Tool for simultaneous vertical connections

Abstract

 This invention relates to a universal tool (10) for simultaneous vertical connections between two flow line terminals (12) and (13) to be connected, including two vertical hydraulic connectors (14, 15) for locking to the fishing mandrels (16, 17) of the bridge (11) of connectors, a telescopic system (18, 19) allowing for the adjustment of the horizontal spacing between the connectors, a vertical movement system allowing for the elevation of the second connector (15) in relation to the first connector (14) to facilitate the fitting of the bridge (11) and the compensation for vertical deviations between the flow line terminals (12, 13) to be connected, a spherical coupling system (21) set in split housings (22, 23) of spherical internal sections allowing for compensation of angular deviations, and spacings (24) and a set of springs (25) allowing for compensation of horizontal deviations between on the one hand those terminals (12, 13) and a slot key (26) in the first conector (14) and on the other hand a funnel (27) around the first fishing mandrel (16) allowing for the orientation of the tool (10) in case of re-entry operation in the bridge (11) of connectors.

Description

[0001] This invention relates to a universal tool for simultaneous vertical connections, the main purpose of which is to locate in one single easily handled instrument, which is easy to operate and to maintain, the whole active system involved. By means of appropriate mechanisms, the tool should be able to position a bridge of connectors correctly on two flow line terminals pertaining to equipment units to be connected.

[0002] Subsea completion systems, the use of which is increasing, are becoming more complex with their orientation towards deep waters. It becomes vital, as a major step towards the development and improvement of those systems, to provide a remote connection system which does not overcomplicate the most complex equipment units in the system, and which provides also a method of maintenance and of adjustment in the connection system without the necessity of handling those complex equipment units.

[0003] In order to fulfil the above requirements this invention provides a tool for simultaneous vertical connections for use in a system which introduces a concept of subsea remote connection between two terminal mandrels of flow lines which, since they are located in different structures (or equipment units), may present deviations for example due to manufacturing, erection, and installation tolerances. It is becoming necessary for the tool for performing this connection to be provided with systems which render it compatible with those deviations, the connection between the flow line terminals being carried out through a module (bridge) containing two hydraulic connectors united by a bridge of flexible or articulated lines which absorb the imposed movements as may become necessary.

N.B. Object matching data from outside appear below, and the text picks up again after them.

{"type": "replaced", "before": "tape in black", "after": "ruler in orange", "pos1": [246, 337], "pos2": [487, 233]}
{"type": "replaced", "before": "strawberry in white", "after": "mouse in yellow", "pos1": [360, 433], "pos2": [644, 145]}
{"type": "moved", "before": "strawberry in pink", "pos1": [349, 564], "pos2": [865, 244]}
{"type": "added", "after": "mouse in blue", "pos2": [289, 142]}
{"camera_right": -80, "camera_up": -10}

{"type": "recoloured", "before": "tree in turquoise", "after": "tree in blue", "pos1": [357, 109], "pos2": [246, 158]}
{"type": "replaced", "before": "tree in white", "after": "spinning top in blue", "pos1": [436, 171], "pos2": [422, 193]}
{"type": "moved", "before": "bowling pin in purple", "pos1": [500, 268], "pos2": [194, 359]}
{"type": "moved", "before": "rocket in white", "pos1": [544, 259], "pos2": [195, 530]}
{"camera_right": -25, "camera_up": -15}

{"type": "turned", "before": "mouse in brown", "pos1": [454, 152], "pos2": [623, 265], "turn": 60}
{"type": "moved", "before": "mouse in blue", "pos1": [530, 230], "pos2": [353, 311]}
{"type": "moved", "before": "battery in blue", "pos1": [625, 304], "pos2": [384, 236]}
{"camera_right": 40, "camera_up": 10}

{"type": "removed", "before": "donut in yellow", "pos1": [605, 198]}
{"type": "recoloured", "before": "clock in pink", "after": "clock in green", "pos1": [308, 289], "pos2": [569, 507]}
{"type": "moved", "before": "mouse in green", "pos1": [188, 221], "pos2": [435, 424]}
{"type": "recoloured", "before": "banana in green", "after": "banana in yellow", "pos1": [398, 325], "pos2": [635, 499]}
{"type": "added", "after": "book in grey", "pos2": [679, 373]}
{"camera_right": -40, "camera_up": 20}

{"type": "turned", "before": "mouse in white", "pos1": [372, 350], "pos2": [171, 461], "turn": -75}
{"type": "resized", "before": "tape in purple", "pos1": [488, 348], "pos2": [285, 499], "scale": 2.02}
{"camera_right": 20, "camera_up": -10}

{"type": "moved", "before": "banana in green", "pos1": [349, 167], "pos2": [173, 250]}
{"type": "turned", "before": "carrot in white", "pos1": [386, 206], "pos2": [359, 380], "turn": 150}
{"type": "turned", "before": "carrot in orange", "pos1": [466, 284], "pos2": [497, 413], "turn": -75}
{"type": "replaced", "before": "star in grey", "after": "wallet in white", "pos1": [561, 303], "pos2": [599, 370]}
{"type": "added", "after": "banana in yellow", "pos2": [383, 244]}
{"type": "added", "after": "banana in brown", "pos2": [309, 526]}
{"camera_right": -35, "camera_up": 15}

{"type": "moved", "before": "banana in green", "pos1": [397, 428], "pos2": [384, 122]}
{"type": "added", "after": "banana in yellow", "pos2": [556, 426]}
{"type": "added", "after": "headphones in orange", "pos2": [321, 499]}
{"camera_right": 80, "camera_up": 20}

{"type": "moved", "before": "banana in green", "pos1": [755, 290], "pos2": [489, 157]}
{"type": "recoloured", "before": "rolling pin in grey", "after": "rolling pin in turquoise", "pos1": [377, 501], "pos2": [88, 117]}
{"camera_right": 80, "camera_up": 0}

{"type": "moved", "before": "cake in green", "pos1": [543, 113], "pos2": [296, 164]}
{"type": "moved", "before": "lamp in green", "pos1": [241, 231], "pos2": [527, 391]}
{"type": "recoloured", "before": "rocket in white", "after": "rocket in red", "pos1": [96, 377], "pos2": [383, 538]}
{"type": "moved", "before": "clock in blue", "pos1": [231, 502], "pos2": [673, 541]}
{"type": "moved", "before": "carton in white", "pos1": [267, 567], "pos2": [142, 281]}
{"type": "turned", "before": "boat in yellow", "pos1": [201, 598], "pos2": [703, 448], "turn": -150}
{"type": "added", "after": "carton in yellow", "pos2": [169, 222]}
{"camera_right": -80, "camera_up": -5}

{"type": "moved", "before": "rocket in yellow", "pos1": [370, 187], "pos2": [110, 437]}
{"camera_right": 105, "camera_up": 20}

[0004] The tool of this invention is defined in claim 1.

[0005] With the mechanisms required (hydraulic and mechanical) for the correction of the deviations (vertical, horizontal, and/or angular), it is possible to adjust the tool to fit the module of connectors. It is also possible to recover the tool for eventual maintenance, thus rendering recoverable all the active elements of the system, and allowing for greater flexibility in the use of the equipment and a rather significant simplification concerning the problem of tolerances.

[0006] An advantage offered by this invention is that it is possible to ensure that the interruption of operation of one well, for the purpose of maintenance of some equipment, does not interfere with the production of other wells, since the concept herein presented implies a modularisation per well.

[0007] Another advantage is the ability to transfer, to the tool for installing intervention connectors, the whole active system required for the compensation of deviations, thereby avoiding the need for very strict tolerances in the manufacturing and erection of the equipment units which directly or indirectly affect the final positioning of the flow line terminals, since the whole system required for the correction of misalignments is located in the tool and is capable of being maintained and adjusted.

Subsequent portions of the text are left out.